I’ve been on a little bit of a Napoleonics obsession recently. Part of it starts from reading the Bernard Cornwell ‘Sharpe’ novels and then following up by downloading the entire collection of TV movies from iTunes. At £14.99 for 15 episodes (each 140 minutes), it’s a bargain to me. And I’ve loaded them on computer, streamed to Apple TV, watched on iPad. I even got a hold of the soundtrack!
In addition to that, I’ve bought a wee raft of books to go along with the obsession and a quick internet search brought me to an evil place of lust. I’ve not bought that lustworthy gadget and I doubt I will, but isn’t it a thing of beauty?
It’s not entirely a new development as I have always been a fan of Jane Austen period dramas and they’re obviously set during the same sort of time period. It’s therefore no surprise that an examination of the period would lead me to the officers of the stories – Colonel Brandon, George Wickham, Captain Frederick Wentworth, Captain Harville, Captain James Benwick. Some of them refer explicitly to the wars (such as Wentworth, from Persuasion) but most dwell on the officers at home.
I always thought that getting interested in the Napoleonics was something that good gamers did when they got old and grey and, to be honest, I was right. I am old and grey and I’m now, after all these years, interested in Napoleonics. Not in the miniatures stuff of course, but in the preparation of a game set around the time of the Peninsular war.
The problem with “military campaigns” is that there is a rank structure. Every game with rank structure, from Twilight 2000 to Star Trek, suffers a little from this. There are orders to be followed, missions to be completed and it’s important to be able to run a cohesive unit. Disasters in this have led to numerous in-jokes such as “Uh oh, he scanned the planet” (referring to the use of active sensors on a stealth mission) and others.
Some games get around this by giving the player characters an uncommon degree of independence – SLA Industries system of BPNs overcomes this extremely effectively with the illusion of choice. The method I intend to use would be to provide the players with relatively senior roles and “specialist” reputations and skills – not unlike Major Hogan, Major Nairn and Major Munro of the Sharpe TV series. There’s something awfully romantic about the period and when you add in the necessary degree of independence, that enjoyed by Hawkeye (in The Last of the Mohicans, set in 1757) and you have an epic story in the making – and epic stories is what this is all about. There will be death, but there will be great heroism.
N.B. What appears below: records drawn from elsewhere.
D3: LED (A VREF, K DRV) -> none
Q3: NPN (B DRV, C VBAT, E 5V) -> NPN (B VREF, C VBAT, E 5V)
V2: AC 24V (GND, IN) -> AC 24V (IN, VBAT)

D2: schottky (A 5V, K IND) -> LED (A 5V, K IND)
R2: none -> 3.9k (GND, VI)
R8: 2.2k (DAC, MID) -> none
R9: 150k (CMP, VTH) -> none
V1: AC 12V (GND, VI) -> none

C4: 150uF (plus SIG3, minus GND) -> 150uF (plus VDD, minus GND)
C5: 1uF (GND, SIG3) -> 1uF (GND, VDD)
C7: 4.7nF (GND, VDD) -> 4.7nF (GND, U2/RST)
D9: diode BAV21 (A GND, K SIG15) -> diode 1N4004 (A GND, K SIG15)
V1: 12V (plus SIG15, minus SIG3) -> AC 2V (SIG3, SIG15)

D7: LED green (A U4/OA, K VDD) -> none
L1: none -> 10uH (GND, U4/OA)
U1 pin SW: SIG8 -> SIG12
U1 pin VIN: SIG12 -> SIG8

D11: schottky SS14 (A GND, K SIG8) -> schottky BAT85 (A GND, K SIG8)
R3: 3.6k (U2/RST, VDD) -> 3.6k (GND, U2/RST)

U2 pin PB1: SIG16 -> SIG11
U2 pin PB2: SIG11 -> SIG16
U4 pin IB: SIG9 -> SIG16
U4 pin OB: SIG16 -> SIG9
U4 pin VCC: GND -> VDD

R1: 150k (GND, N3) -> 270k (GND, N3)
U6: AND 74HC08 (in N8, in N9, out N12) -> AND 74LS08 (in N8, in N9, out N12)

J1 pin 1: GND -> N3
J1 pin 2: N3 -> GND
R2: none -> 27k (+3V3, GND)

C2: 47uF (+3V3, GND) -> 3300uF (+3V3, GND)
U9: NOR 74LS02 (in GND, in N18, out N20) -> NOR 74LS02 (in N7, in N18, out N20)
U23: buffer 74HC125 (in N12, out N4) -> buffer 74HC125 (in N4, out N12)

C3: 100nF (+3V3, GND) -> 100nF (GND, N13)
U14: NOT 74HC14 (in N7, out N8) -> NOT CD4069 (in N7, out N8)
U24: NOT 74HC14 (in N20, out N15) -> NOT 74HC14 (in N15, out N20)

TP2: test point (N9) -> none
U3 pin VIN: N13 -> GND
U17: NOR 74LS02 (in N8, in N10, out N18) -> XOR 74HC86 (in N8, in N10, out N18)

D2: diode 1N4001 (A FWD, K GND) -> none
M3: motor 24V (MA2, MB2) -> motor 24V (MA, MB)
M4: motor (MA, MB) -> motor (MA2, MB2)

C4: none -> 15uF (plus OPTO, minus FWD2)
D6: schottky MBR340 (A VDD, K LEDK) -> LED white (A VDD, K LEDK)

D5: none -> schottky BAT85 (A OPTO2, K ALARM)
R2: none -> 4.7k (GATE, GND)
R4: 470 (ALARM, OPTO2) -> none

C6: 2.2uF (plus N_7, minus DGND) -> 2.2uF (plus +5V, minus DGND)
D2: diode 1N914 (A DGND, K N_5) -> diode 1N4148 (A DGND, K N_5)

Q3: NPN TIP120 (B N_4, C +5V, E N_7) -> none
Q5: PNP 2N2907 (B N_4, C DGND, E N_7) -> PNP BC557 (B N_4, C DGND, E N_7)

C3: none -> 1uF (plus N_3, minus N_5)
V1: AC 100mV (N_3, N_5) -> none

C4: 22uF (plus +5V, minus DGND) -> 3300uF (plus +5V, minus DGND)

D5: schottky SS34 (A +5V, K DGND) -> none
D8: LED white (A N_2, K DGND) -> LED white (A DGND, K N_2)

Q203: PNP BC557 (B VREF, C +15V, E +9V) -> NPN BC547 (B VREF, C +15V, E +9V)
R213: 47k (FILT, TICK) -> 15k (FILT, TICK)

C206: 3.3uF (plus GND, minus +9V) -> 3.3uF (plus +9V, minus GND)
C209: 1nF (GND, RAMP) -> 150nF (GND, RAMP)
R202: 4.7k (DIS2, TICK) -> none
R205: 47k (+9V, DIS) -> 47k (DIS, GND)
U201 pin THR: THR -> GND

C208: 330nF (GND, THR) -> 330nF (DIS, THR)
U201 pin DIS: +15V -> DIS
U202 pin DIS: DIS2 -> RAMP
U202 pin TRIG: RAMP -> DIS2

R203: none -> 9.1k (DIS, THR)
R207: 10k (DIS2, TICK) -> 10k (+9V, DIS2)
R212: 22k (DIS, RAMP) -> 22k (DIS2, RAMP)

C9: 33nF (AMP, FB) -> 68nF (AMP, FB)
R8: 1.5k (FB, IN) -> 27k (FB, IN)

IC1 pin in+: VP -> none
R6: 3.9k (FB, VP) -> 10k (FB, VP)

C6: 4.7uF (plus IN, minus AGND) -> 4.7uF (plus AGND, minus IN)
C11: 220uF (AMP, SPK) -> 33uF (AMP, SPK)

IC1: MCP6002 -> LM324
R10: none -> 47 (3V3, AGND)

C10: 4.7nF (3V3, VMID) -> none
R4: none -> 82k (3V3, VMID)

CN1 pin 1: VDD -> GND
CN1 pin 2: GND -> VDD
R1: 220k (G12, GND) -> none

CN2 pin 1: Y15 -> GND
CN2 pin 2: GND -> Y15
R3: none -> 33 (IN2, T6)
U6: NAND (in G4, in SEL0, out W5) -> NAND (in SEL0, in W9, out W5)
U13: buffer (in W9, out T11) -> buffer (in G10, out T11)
I’ve played with the idea of a small group of disgraced nobles who had enough money to buy a commission being shipped around Europe doing dirty work for various rulers, receiving treaties and mission papers, purchasing graces to win back their reputations and garnering their own wealth. The opening of the campaign is delivering a bribe to the Russian court, which goes slightly awry and leads them to be named the SOBAKI (‘dogs’).
So, what do you think?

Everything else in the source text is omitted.